24A Trolley Square #2203
Wilmington, DE 19806
(Name, Address and Telephone Number of Agent for Service)
COPIES TO:
Oded Har-Even, Esq. | | Reut Alfiah, Adv. |
Howard Berkenblit, Esq. Sullivan & Worcester LLP 1633 Broadway New York, NY 10019 Tel: 212.660.3000 | | Sullivan & Worcester Tel-Aviv (Har-Even & Co.) HaArba’a Towers 28 HaArba’a St. North Tower, 35th floor Tel-Aviv, Israel 6473925 Tel: +972.74.758.0480 |
Indicate by check mark whether the registrant is a large accelerated filer, an accelerated filer, a non-accelerated filer, a smaller reporting company or an emerging growth company. See definitions of “large accelerated filer,” “accelerated filer,” “smaller reporting company” and “emerging growth company” in Rule 12b-2 of the Exchange Act.

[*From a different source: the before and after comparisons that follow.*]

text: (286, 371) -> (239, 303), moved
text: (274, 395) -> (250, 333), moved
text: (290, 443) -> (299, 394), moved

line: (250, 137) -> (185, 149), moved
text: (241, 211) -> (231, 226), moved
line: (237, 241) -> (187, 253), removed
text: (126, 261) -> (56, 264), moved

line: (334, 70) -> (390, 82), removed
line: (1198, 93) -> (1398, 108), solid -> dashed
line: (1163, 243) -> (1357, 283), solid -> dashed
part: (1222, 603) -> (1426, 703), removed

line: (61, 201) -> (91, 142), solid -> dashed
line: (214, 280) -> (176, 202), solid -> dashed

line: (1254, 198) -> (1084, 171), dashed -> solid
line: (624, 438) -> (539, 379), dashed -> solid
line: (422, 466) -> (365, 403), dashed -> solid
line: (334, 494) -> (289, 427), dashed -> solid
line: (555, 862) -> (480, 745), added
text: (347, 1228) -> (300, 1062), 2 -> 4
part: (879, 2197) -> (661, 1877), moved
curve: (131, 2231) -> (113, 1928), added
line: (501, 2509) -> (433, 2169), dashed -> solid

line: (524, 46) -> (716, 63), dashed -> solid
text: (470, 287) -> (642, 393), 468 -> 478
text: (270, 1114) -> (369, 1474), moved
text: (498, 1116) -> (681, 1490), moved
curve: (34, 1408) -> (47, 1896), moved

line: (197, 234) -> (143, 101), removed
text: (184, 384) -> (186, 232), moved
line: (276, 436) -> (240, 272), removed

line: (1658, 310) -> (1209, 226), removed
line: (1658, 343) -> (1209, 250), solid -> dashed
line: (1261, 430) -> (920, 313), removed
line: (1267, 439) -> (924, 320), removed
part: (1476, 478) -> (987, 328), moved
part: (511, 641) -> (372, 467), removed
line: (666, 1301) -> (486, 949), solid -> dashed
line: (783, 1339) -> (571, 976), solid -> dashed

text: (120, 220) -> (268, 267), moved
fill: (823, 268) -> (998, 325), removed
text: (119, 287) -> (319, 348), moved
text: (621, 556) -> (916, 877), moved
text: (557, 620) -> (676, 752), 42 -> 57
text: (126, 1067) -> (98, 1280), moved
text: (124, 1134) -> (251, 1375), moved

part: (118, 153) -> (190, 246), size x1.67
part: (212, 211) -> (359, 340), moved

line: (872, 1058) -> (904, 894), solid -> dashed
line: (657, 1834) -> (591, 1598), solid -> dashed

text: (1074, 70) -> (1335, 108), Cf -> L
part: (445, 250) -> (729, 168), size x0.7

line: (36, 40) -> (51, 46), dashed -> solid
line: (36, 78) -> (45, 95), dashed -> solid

Large accelerated filer ☐ | | Accelerated filer ☐ |
Non-accelerated filer ☐ | | Smaller reporting company ☐ |
| | Emerging growth company ☒ |
If an emerging growth company, indicate by check mark if the registrant has elected not to use the extended transition period for complying with any new or revised financial accounting standards provided pursuant to Section 7(a)(2)(B) of the Securities Act. ☒
PART I
INFORMATION REQUIRED IN THE SECTION 10(a) PROSPECTUS
The information specified in Item 1 and Item 2 of Part I of Registration Statement on Form S-8 is omitted from this Registration Statement on Form S-8 (this “Registration Statement”). The documents containing the information specified in Part I of Form S-8 will be delivered to the participants in the plan covered by this Registration Statement as specified by Rule 428(b)(1) under the Securities Act of 1933, as amended (the “Securities Act”).
PART II
ITEM 3. INCORPORATION OF DOCUMENTS BY REFERENCE
The following documents filed by Wearable Devices Ltd., an Israeli company (the “Registrant”), with the U.S. Securities and Exchange Commission (the “Commission”) are incorporated by reference into this Registration Statement:
(a) The Registrant’s preliminary prospectus dated February 17, 2023 filed pursuant to Rule 424(b) under the Securities Act relating to the Registrant’s Registration Statement on Form F-1, as amended (File No. 333-262838), which contains audited financial statements for the Registrant’s latest fiscal year for which such statements have been filed;
(b) The Registrant’s Reports on Form 6-K filed with the Commission on September 22, 2022, September 30, 2022, November 2, 2022, November 10, 2022 (first two paragraphs and the section entitled “Forward-Looking Statements” only), November 25, 2022, December 20, 2022, January 4, 2023 (first two and fourth paragraphs and the section entitled “Forward-Looking Statements” only), January 10, 2023 (first paragraph and the section entitled “Forward-Looking Statements” only), February 9, 2023 (first two paragraphs and the section entitled “Forward-Looking Statements” only) and February 16, 2023 (first two paragraphs and the section entitled “Forward-Looking Statements” only); and
(c) The description of the Registrant’s ordinary shares, NIS 0.01 par value per share, (the “Ordinary Shares”),which is contained in the Registrant’s Registration Statement on Form 8-A filed on September 9, 2022 (File No. 001-41502) under the Securities Exchange Act of 1934, as amended (the “Exchange Act”), including any amendment or report filed for the purpose of updating such description.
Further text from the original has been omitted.